Sustaining behavior following therapy can be difficult. In this stage, people work to consolidate the gains they have made during the action stage and prevent relapse. Programs that promise easy and quick change usually fail to acknowledge that maintaining change can be a long, on going process.

With some clients there should be ongoing discussions about the potential for relapse. This is particularly true for clients who are trying to recover from substance abuse, eating disorders, gambling problems, and other addictive behaviors.

Researchers who followed contemplators for two years found that only 5% of them made it through the cycles of change without at least one setback. (Prochaska, Norcross, & DiClemente, 1997) These relapse or setback experiences can contribute information that can facilitate or hinder subsequent progression through the stages of change.

A relapse should not be considered an utter failure, but, rather, a step back. After a relapse, people often regress to an earlier stage and then begin progressing through the stages again. Frequently, people who do relapse have a better chance of success during the next cycle. Hopefully, based upon these experiences, they have learned new ways to deal with old behaviors, and they now have a history of partial success to build on.

It is important for the clinician to help these clients see the crisis as an opportunity to learn rather than a failure, to problem-solve the failed plan in order to create a more effective one.

One way to approach the discussion of the potential for relapse with clients is to talk about recovery as a journey which involves continual discovery, dealing with novel situations, improvising when things do not go well, and learning new and useful ways to cope with problems along the way.
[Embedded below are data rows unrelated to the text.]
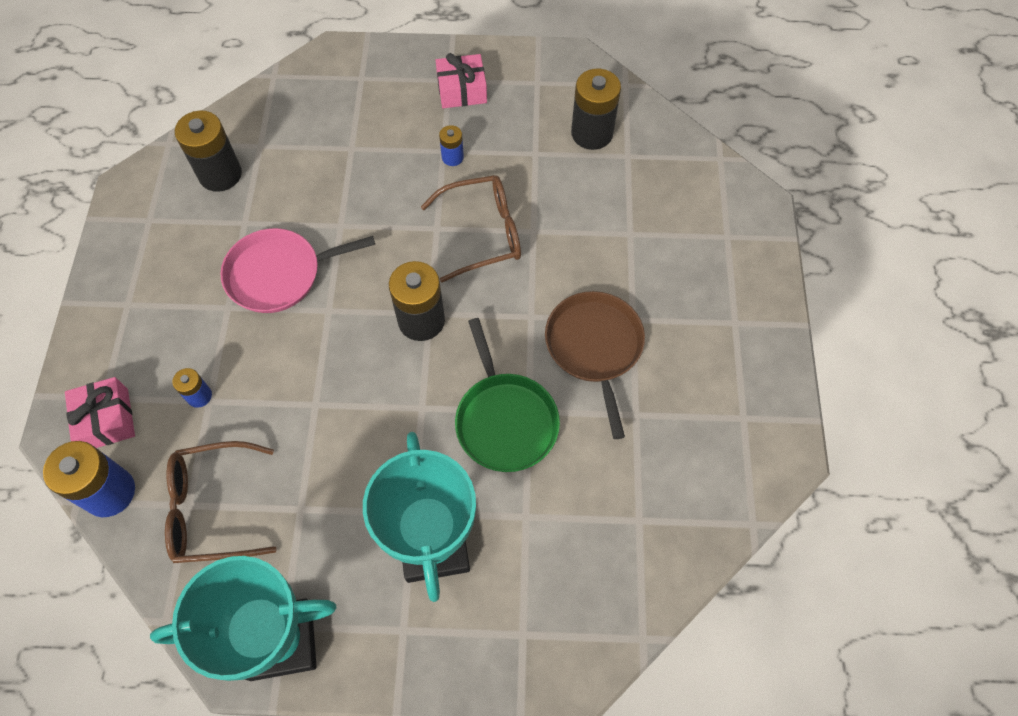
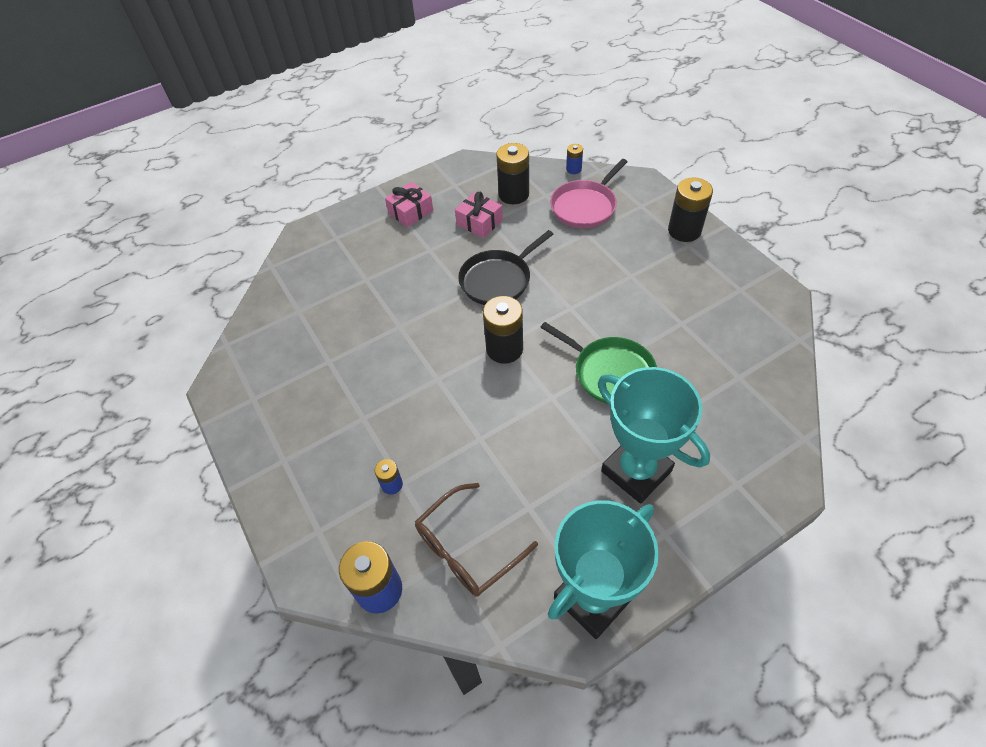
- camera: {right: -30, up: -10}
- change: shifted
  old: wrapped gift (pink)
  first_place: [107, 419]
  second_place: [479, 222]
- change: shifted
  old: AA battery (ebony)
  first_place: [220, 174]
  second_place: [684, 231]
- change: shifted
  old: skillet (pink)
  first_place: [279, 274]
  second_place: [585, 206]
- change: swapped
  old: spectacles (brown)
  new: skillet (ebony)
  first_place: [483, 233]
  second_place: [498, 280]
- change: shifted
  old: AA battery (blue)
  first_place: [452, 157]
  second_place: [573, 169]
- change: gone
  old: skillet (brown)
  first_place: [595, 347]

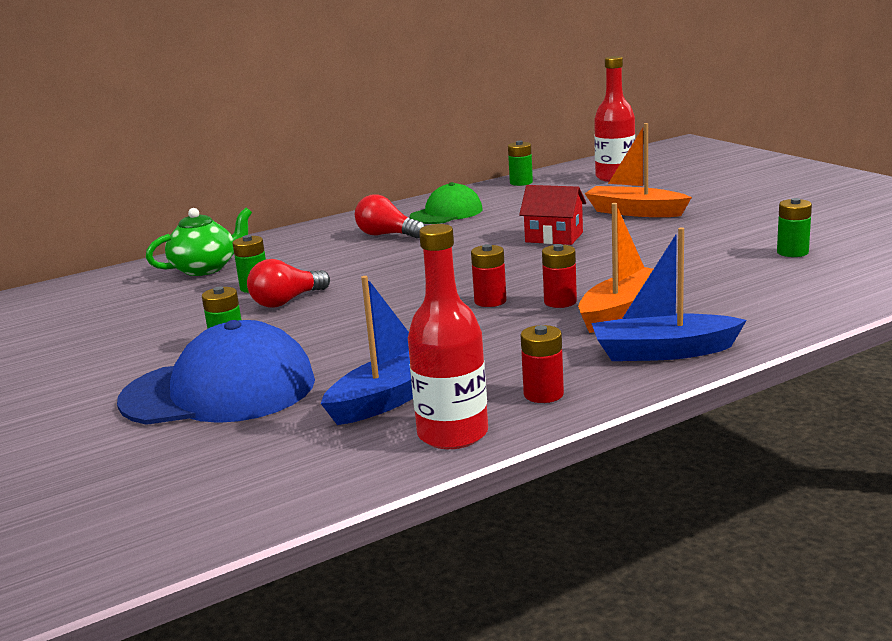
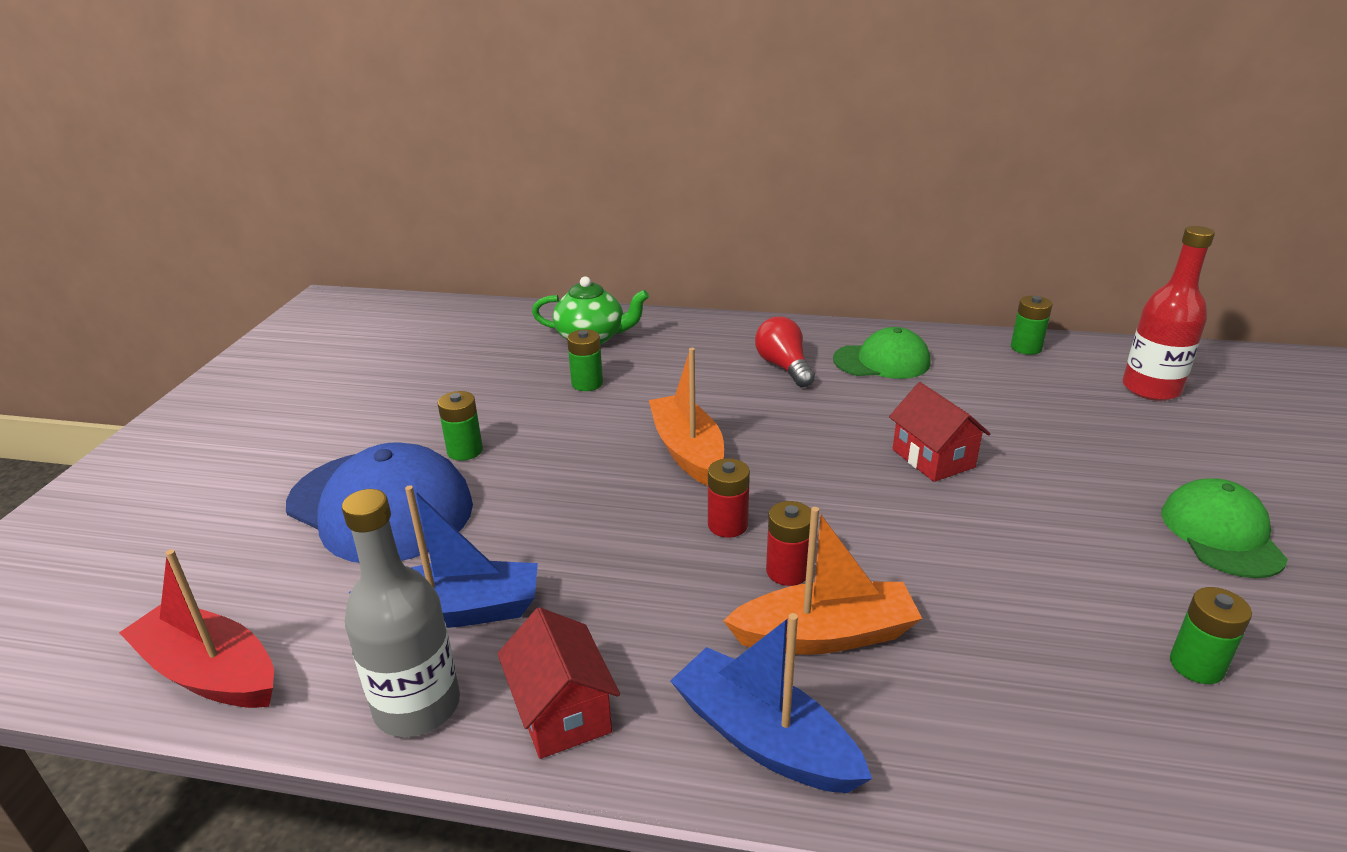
- camera: {right: 40, up: 10}
- change: gone
  old: lightbulb (crimson)
  first_place: [287, 301]
- change: repainted
  old: drink bottle (crimson)
  new: drink bottle (gray)
  first_place: [453, 434]
  second_place: [417, 706]
- change: swapped
  old: AA battery (crimson)
  new: house (crimson)
  first_place: [543, 394]
  second_place: [562, 712]
- change: shifted
  old: toy boat (orange)
  first_place: [635, 212]
  second_place: [687, 451]
- change: new
  new: toy boat (crimson)
  second_place: [210, 672]
- change: new
  new: peaked cap (emerald)
  second_place: [1221, 534]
It can be useful to tell clients that recovery usually proceeds along unremarkably until the person encounters a high-risk situation. This could be anything that threatens the person such as an awkward, stressful social situation or an internal affective state such as anger, anxiety, or depression. The person is then told that handling these high risk situations in an adaptive way is the key to ongoing recovery and how he/she perceives, interprets, and understands a high-risk situation can directly affect the outcome.

Discussion of automatic thoughts and cognitive distortions such as overgeneralization (one slip therefore cannot stop), selective abstraction (focusing on one’s failures), excessive responsibility (personally do not have what it takes to stop using), assumption of temporal causality (if true in the past will always be true in the future), self-reference (I am the sole cause of your problems), catastrophizing (anticipate the worst), and dichotomous thinking (black and white thinking focusing on the negative) can help in this process. (Marlatt & Gordon, 1985)

Clinicians should prepare themselves and their clients for the termination of counseling or treatment. The counseling relationship can be a powerful presence in people’s lives, and they may feel anxious about the counseling or treatment process coming to an end.

Going over the gains that the person has made, affirming the relationship between the clinician and the person, offering follow-up sessions if needed, going over any anxieties about the end of treatment or counseling, and giving referral sources if needed can all help to stabilize the gains that have been made during counseling or treatment.

In conclusion, for most people, moving through these stages of change is not linear. Before meaningfully addressing their problems, most people will make several attempts including trying to address their problems on their own without formal help or trying a number of different counseling or treatment approaches.